In short: yes, the insurance can do that. A lot of times the
newer med will only be approved for coverage by the Plan if a different med has
been tried and failed. Unless they are denying the coverage as not medically
necessary (meaning that they do not feel the treatment is necessary for the
condition present, like if a doctor tried to give Remicade for acne or
something) or they have denied the med/service as Experimental/Investigational
(meaning that it MAY be a helpful tx for the condition, but is not FDA approved
for that condition, even off-label approved, and there is insufficient data to
prove the med/service might be helpful), then they are likely denying vedo as
not covered at this time. That means that there is probably an exclusion in
your Evidence of Coverage (health plan contract), which states something like
only the most cost effective reasonable treatment will be covered. Since
Remicade has been around a lot longer, it is most likely to be cheaper than
Vedo, and means the Health Plan has to spend less. Additionally, it’s often
easier to get and the Plan has better price negotiation power.
So, what does this mean for you? In some states (USA), the
State gov will provide an outside appeals option. Look this up for your state,
it would be through your state’s dept of Insurance. Additionally, almost all
plans have an appeal/grievance process. This info should be detailed on the
denial letter you got. Call your Plan and ask for an appeal. Call your doctor
and tell them about the denial and ask them to contact the plan and provide
justification. A letter from your doctor providing justification would be best
for you to have, esp if you have to go to a third party appeals/review process.

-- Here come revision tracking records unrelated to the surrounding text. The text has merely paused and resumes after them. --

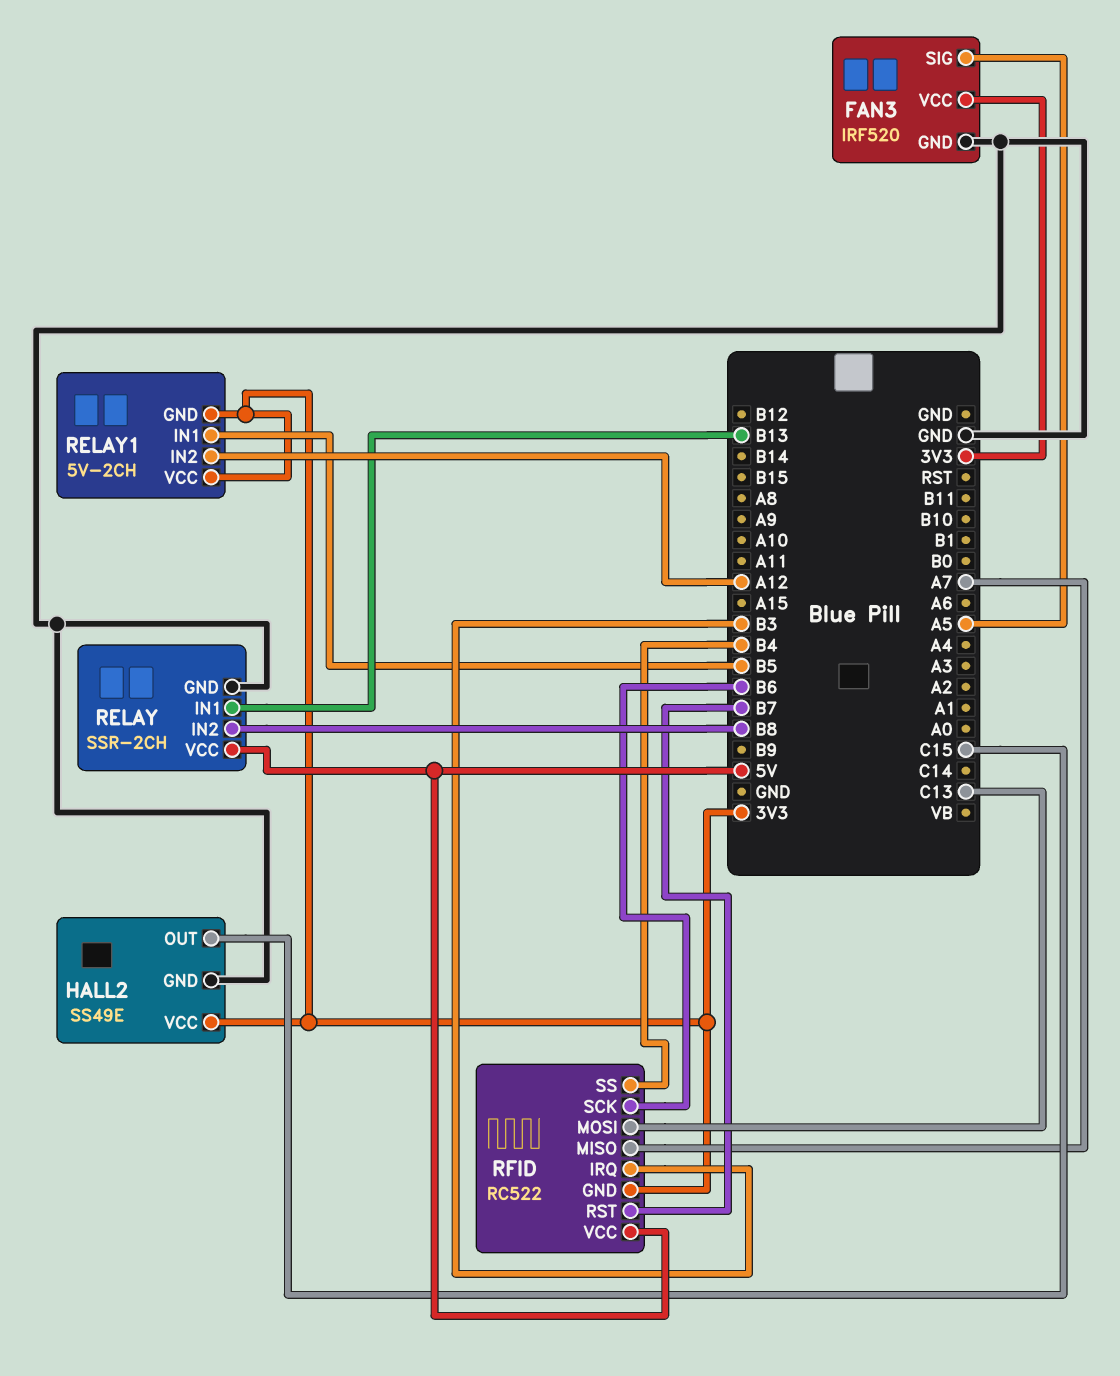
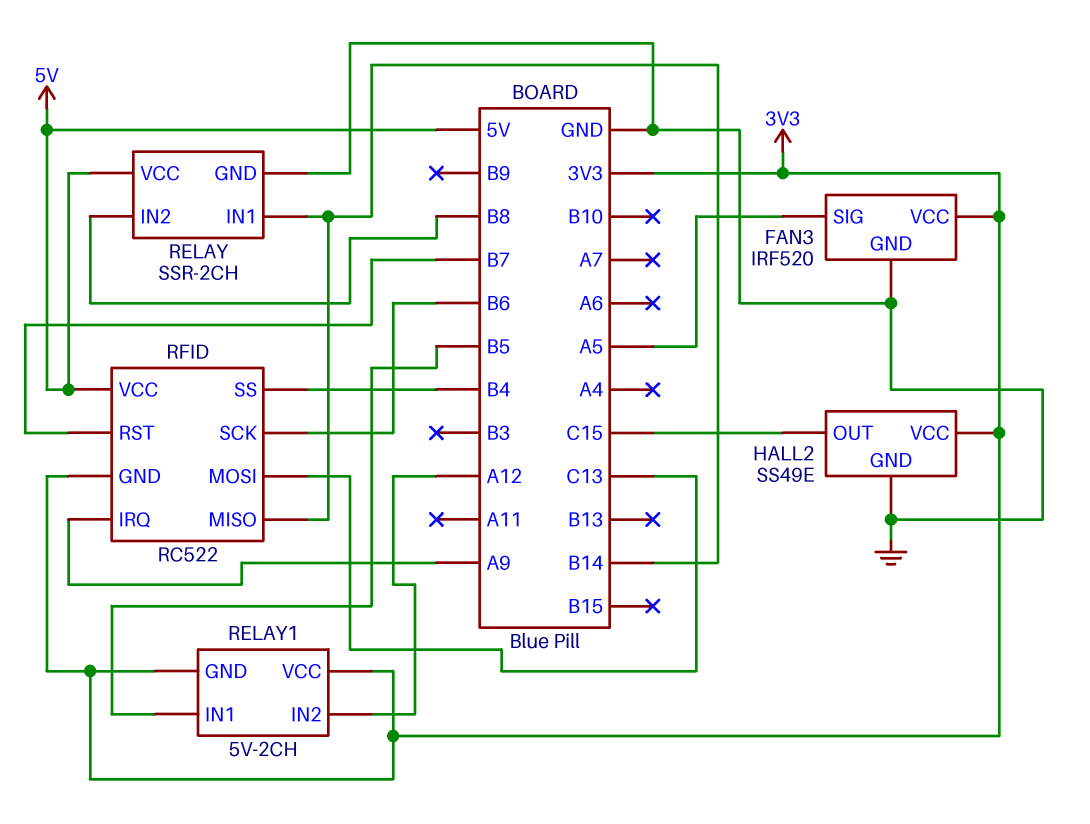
RELAY pin IN1: B13 -> B14
RFID pin IRQ: B3 -> A9
RFID pin MISO: A7 -> B14

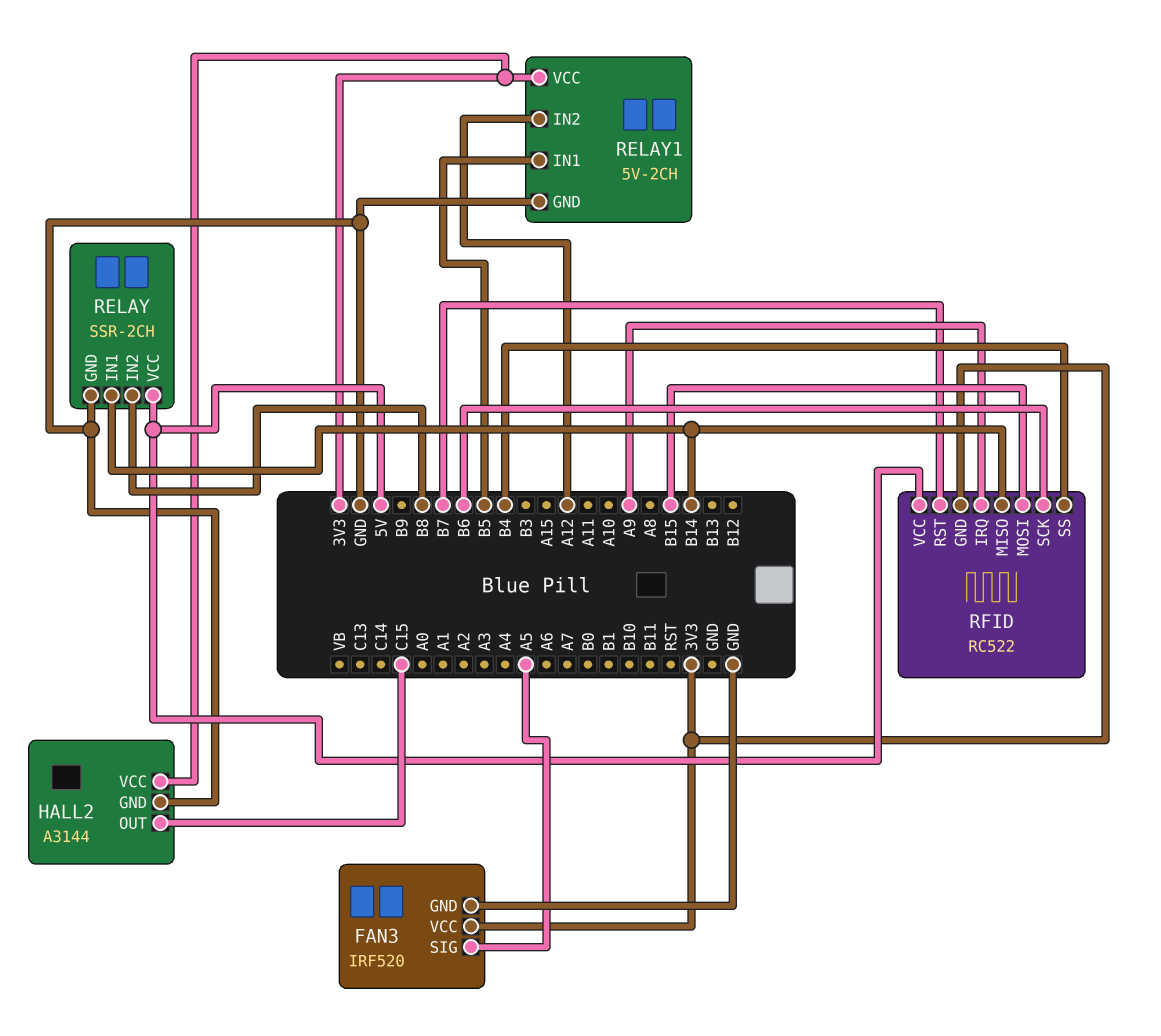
HALL2: SS49E -> A3144
RELAY1 pin GND: 3V3 -> GND
RFID pin MOSI: C13 -> B15

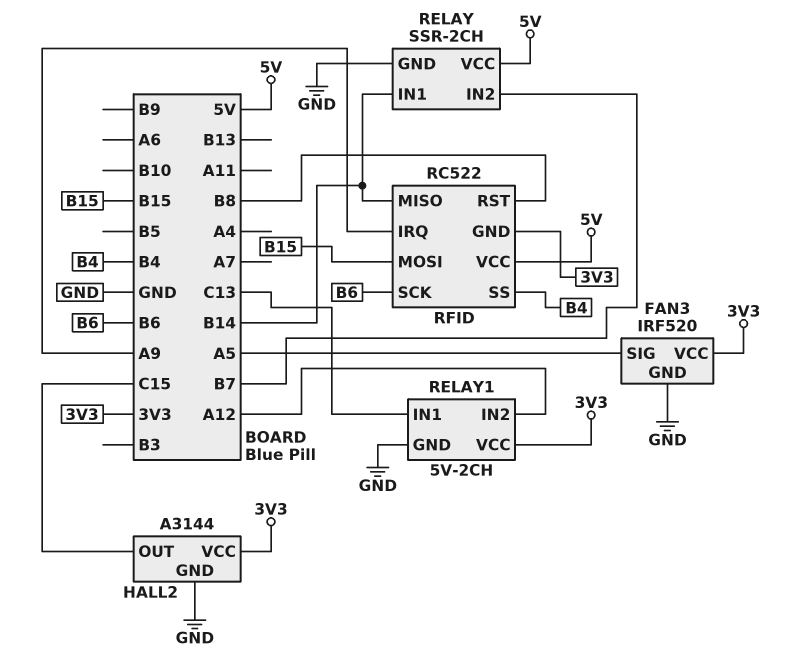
RELAY pin IN2: B8 -> B7
RELAY1 pin IN1: B5 -> C13
RFID pin RST: B7 -> B8

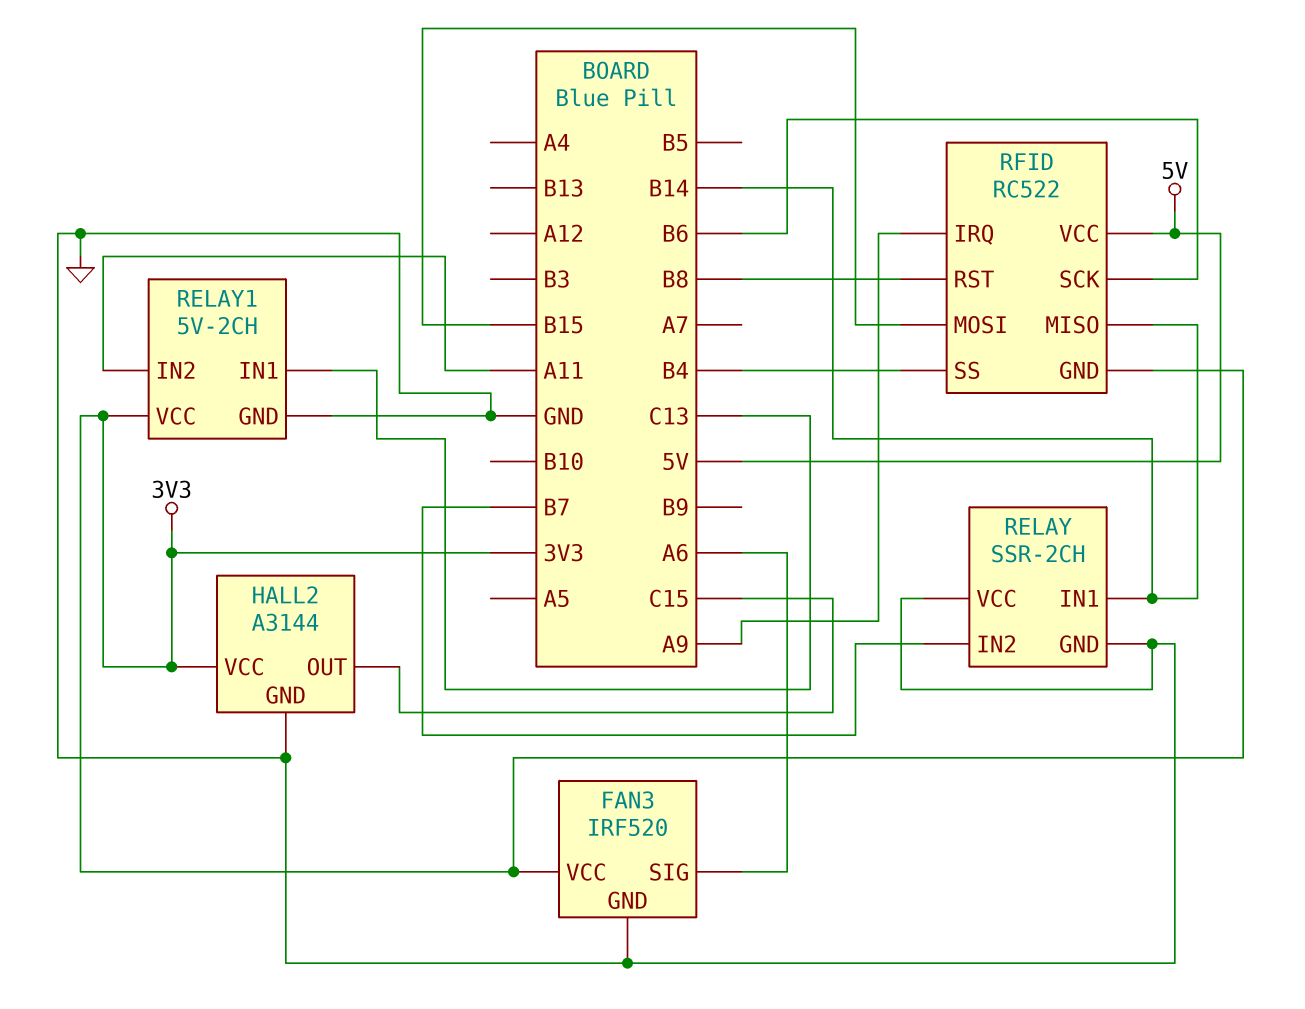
FAN3 pin SIG: A5 -> A6
RELAY pin VCC: 5V -> GND
RELAY1 pin IN2: A12 -> A11

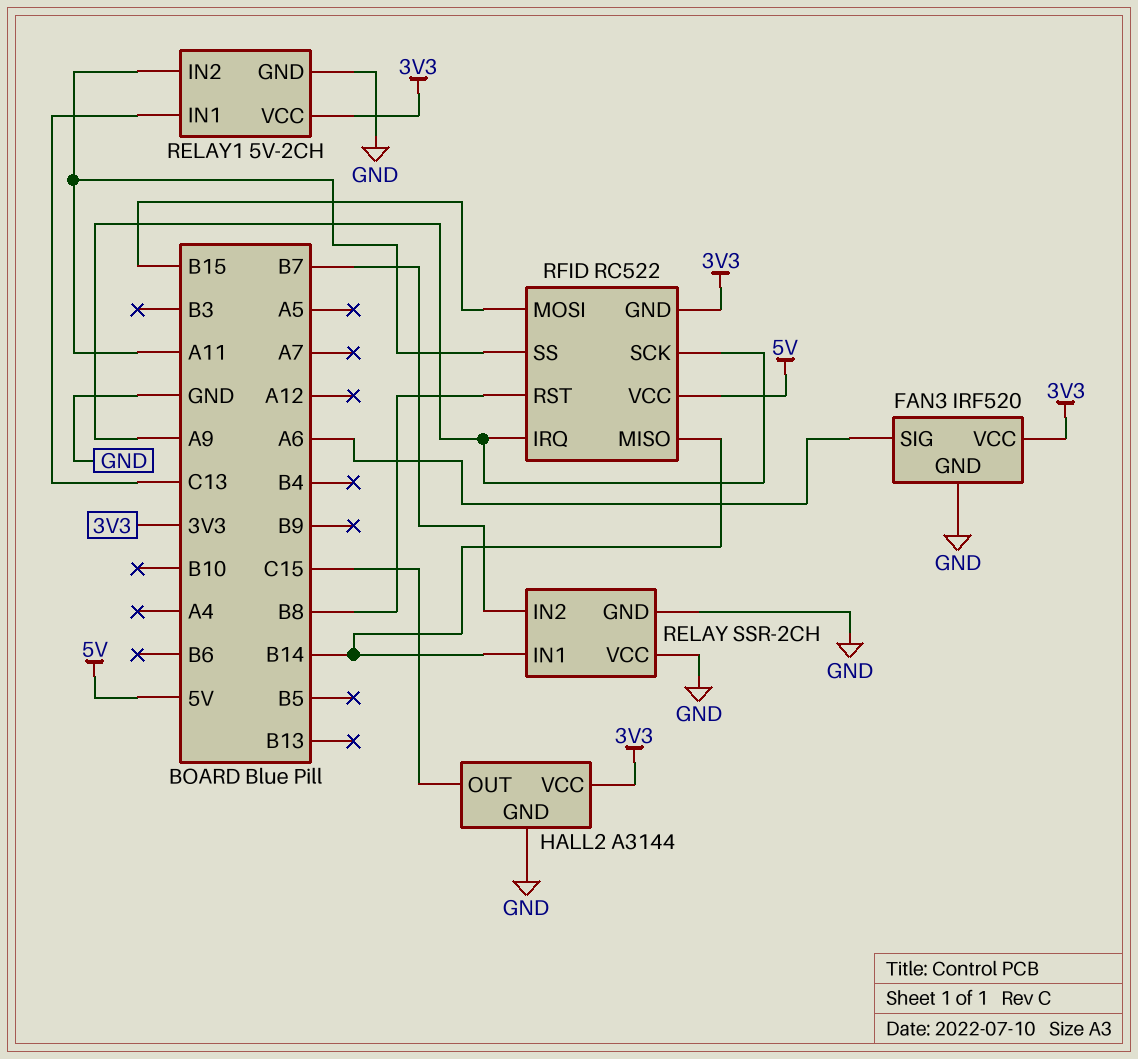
RFID pin SCK: B6 -> A9
RFID pin SS: B4 -> A11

The insurance’s goal is to save money, but they also have an obligation to
provide coverage for appropriate treatment. In this case, if Vedo is most
appropriate, you may need to fight. Sometimes, however, the FDA has blocked
providing certain drugs prior to trying others. The Health Plan may be denying
coverage because the FDA hasn’t approved Vedo except for people who have failed
other biologics. If this is the case, no amount of fighting will get the drug
approved until the conditions are met. (This would probably also mean that no
doctor could legally provide you with Vedo without trying something else first
and failing it, even if you were a cash paying patient as the FDA has not
approved the treatment as first line.)
All that being said- on a personal level, I would definitely
try Remicade before Vedo. If Remi didn’t work, I would then try another
anti-TNF before jumping to the other kind (can’t remember what Tysabri and Vedo
are called). I haven’t seen any other thread where you have posted why the doc
wants to start with Vedo over Remi, but since Remi is the standard tx, I would
start with that. There are definite benefits to being on a med that’s been
around a while, it’s more readily available, cheaper (not just for the health
plan, but everyone), more providers are familiar with it and know how to deal
with complications and issues, and there is more long-term effectiveness, side
effect, interaction, and other data. These are all valid reasons to choose Remi
as a first line biologic.
I wanted to add that Remi worked amazingly for me (I felt better not long after my first infusion) until I developed an allergy. Humira then had no effect, but then Cimzia worked for several years. I am now having good response- full remission- with Simponi. I would highly suggest that all the Anti-TNFs are tried. Just because one doesn't work, doesn't mean that none will. It doesn't seem to be all or nothing.